Full ferm.conf example (with 22060 + 22061)

Replace:

• YOUR_ADMIN_IPv4 with your real public IP (or your office/VPN IP)
• YOUR_WG_IPv4 if you have another trusted source
• br-xxxxxxxxxxxx with your Docker bridge name (find it via ip -br a or docker network ls + ip link)

domain (ip ip6) {
  table filter {

    chain INPUT {
      policy DROP;

      # Allow established connections and localhost
      mod state state (ESTABLISHED RELATED) ACCEPT;
      interface lo ACCEPT;

      # Allow ping
      proto icmp ACCEPT;
      @if @eq($DOMAIN, ip6) {
        proto ipv6-icmp ACCEPT;
      }

      # SSH and Docker SFTP from a trusted public IP (example)
      @if @eq($DOMAIN, ip) {
        # Admin/VPN/Office IP
        proto tcp saddr YOUR_ADMIN_IPv4 dport 22221 ACCEPT;   # SSH on 22221
        proto tcp saddr YOUR_ADMIN_IPv4 dport 22222 ACCEPT;   # Docker-published SFTP on 22061

        # Optional second trusted source (example)
        proto tcp saddr YOUR_WG_IPv4 dport 22222 ACCEPT;
      }

      # Optional IPv6 allow examples (fill as needed)
      @if @eq($DOMAIN, ip6) {
        # proto tcp saddr YOUR_ADMIN_IPv6 dport 22221 ACCEPT;
      }

      LOG log-prefix "ferm INPUT drop: " log-level warning;
      DROP;
    }


    chain OUTPUT {
      policy ACCEPT;
      mod state state (ESTABLISHED RELATED) ACCEPT;
    }


    chain FORWARD {
      policy DROP;

      # Allow return traffic
      mod state state (ESTABLISHED RELATED) ACCEPT;

      # IMPORTANT:
      # Docker port publishing (22222 -> container:22) needs FORWARD allowance to the Docker bridge.
      # After DNAT, destination port is 22, and the packet is forwarded to br-xxxxxxxxxxxx.
      @if @eq($DOMAIN, ip) {
        # Allow ONLY from the same trusted admin IP
        outerface br-xxxxxxxxxxxx proto tcp saddr YOUR_ADMIN_IPv4 dport 22 ACCEPT;
      }

      LOG log-prefix "ferm FORWARD drop: " log-level warning;
      DROP;
    }

  }
}

Apply safely

1. Dry-run syntax check

sudo ferm -n /etc/ferm/ferm.conf

2. Restart ferm

sudo systemctl restart ferm

How to find the Docker bridge name

Run:

ip -br a

Look for an interface like:

• br-93736b42dd62 UP 172.18.0.1/16

That br-93736b42dd62 is what you put into the FORWARD rule as outerface.

Verify the fix

From outside:

• sftp -P 22222 user@PUBLIC_IP
• or ssh -p 22222 user@PUBLIC_IP (you should see SSH negotiation if reachable)

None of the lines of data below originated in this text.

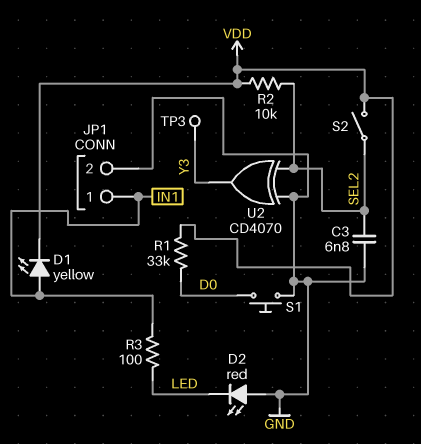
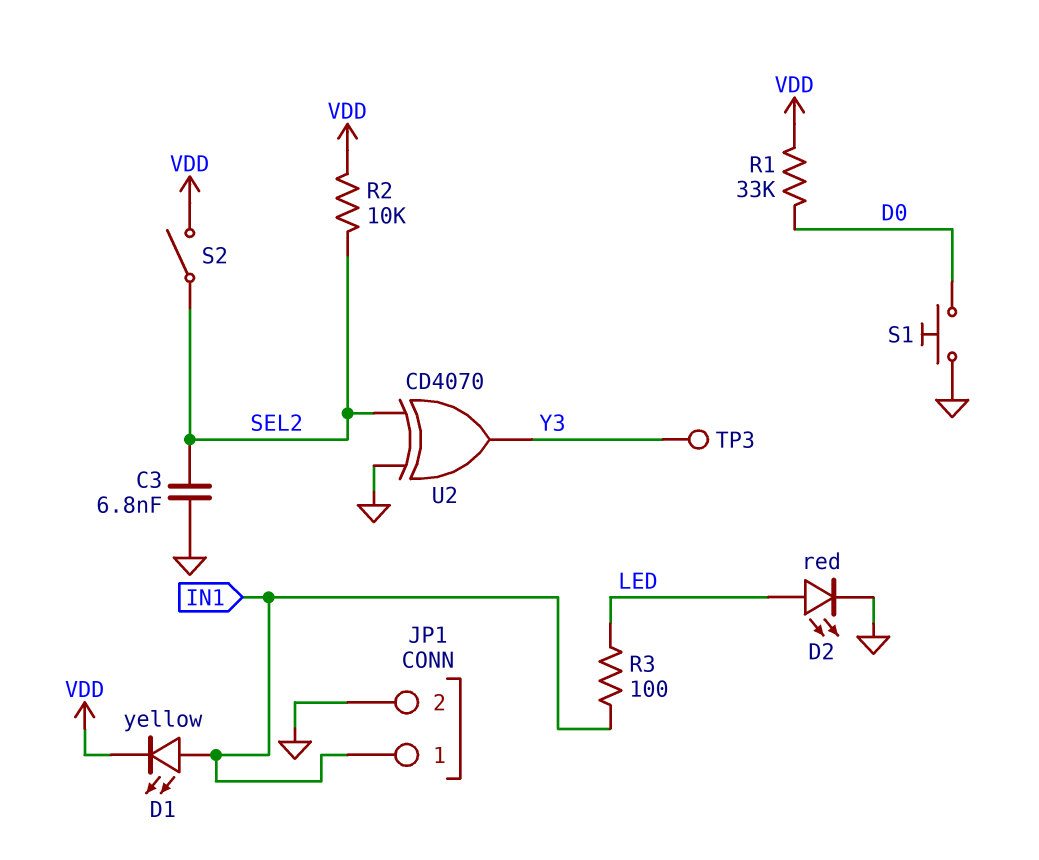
D2: LED red (A GND, K LED) -> LED red (A LED, K GND)

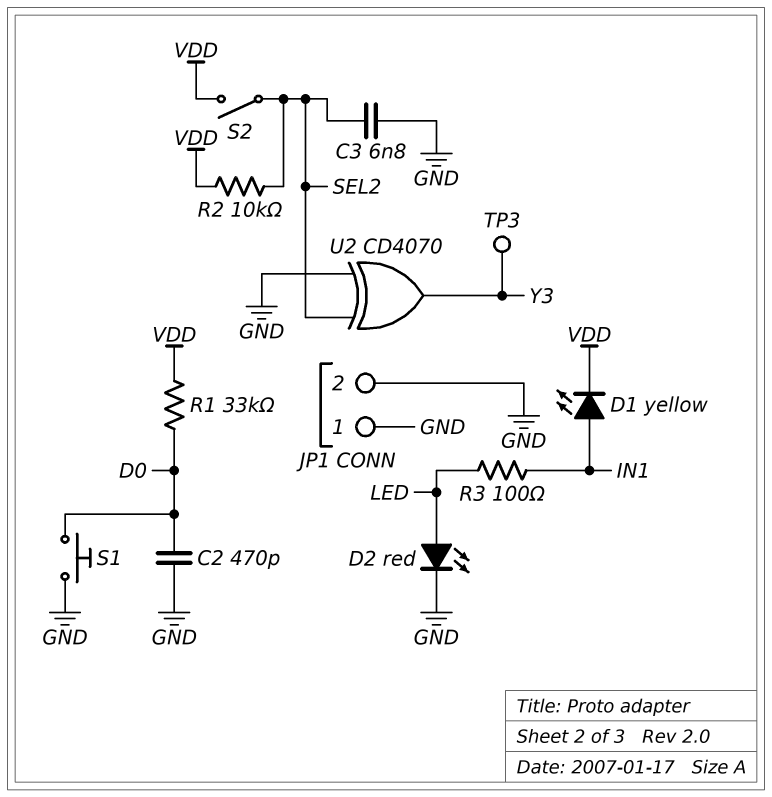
C2: none -> 470pF (D0, GND)
JP1 pin 1: IN1 -> GND

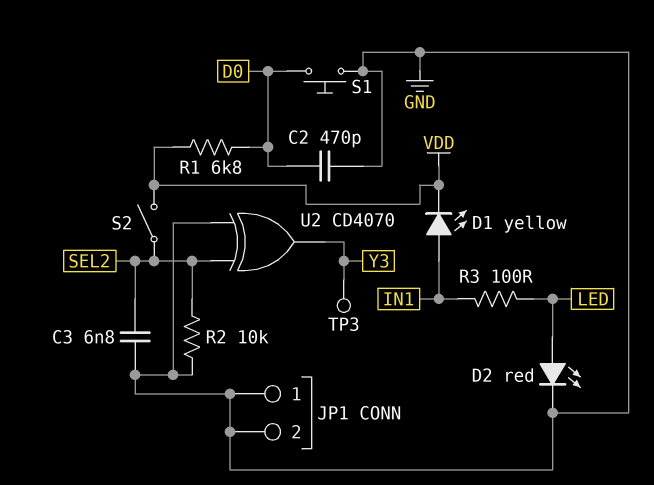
R1: 33k (D0, VDD) -> 6.8k (D0, VDD)
R2: 10k (SEL2, VDD) -> 10k (GND, SEL2)

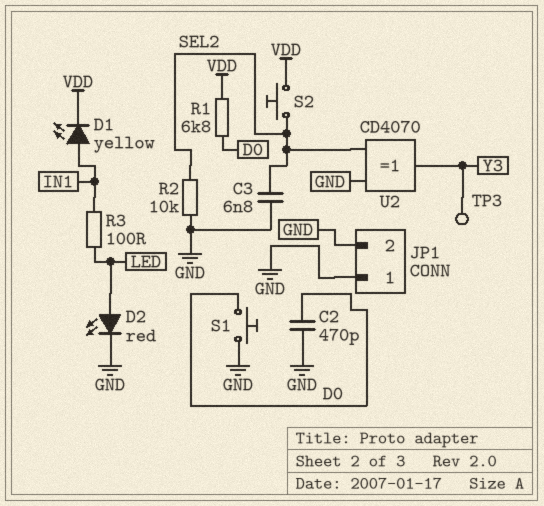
S2: switch (SEL2, VDD) -> button (SEL2, VDD)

On the server, you can confirm handshake progress:

sudo tcpdump -ni any tcp port 22061

You should start seeing SYN followed by SYN-ACK and further packets.

Notes on “Do I need to whitelist the NAT?”

In this case: no.

tcpdump showed the real client IP as the source. The NAT was forwarding traffic to the server, and the server was dropping it on the forwarding path. The correct whitelist target is your client IP, and the correct fix is allowing FORWARD to Docker bridge.